Woof! Woof! It has been 100 years since Ireland experienced the Easter Rising. Researching the 1916 Irish Rebellion (Easter Rising) of April, 1916, and the Sinn Fein, an Irish republican political party active in the Republic of Ireland and Northern Ireland gives us another view as Ireland marks the centenary of the Easter Rising against British rule amid fears of an upsurge in dissident republican violence.
The name is Irish for "Ourselves" or "we ourselves." It was frequently mistranslated as "ourselves alone." The Sinn Fein organization was founded in 1905 by Arthur Griffith. Sinn fein was founded on 28 November 1905, when Arthur Griffith outlined the Sinn Fein policy, "to establish in Ireland's capital a national legislature endowed with the moral authority of the Irish nation."

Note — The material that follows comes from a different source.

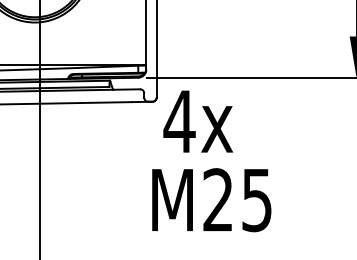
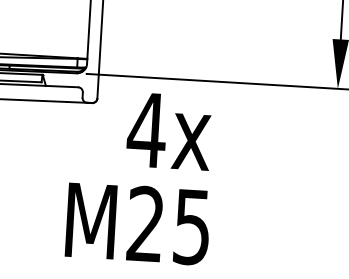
text: (198, 121) -> (169, 131), moved
text: (211, 200) -> (137, 224), moved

The Sinn fEin contested the North leitrim by election, 1908, and secured 27% of the vote. Both support and membership fell. At the 1910 Ard Fheis the attendance was poor and there was difficulty finding members willing to take seats on the executive.
It was in 1914, Sinn Fein members, including Griffith, joined the anti-Redmond Irish Volunteers (Redmondites) and others as the "Sinn Fein Volunteers." Griffith himself did not take part in the Easter Rising of 1916, but many Sinn Fein members and the Republican brotherhood did. Government and newspapers dubbed the Rising "the Sinn Fein Rising." After the Rising, republicans came together under the banner of Sinn Fein, and at the 1917 "Ard Fheis" the party committed itself for the first time to the establishment of an Irish Republic.
The Easter Rising, also known as the Easter Rebellion, was an armed insurrection in Ireland during eAster week, 1916. The Rising was launched by Irish republicans to end British rule in Ireland and establish an independent Irish Republic while the United Kingdom was heavily engaged in World War I. It was known as the most significant uprising in Ireland since the rebellion 1798.
It was organized by seven members of the Military council of the Irish Republican Brotherhood, beginning on Easter Monday, 24 April 1916, and lasted for six days. Members of the Irish Volunteers, led by schoolmaster and Irish language activist Patrick Pearse, joined by the smaller Irish Citizen Army of James Connolly and 200 members of Cumann na mBan, seized key locations in Dublin and proclaimed an Irish Republic.
Almost 500 people were killed in the Easter Rising. About 54% were civilians, 30% were British military and police, and 16% were Irish rebels. More than 2,600 were wounded. Many of the civilians were killed as a result of the British using artillery and heavy machine guns, or mistaking civilians for rebels and many others were caught in the crossfire in a crowded city. The shelling and the fires it caused left parts of inner city Dublin in ruins.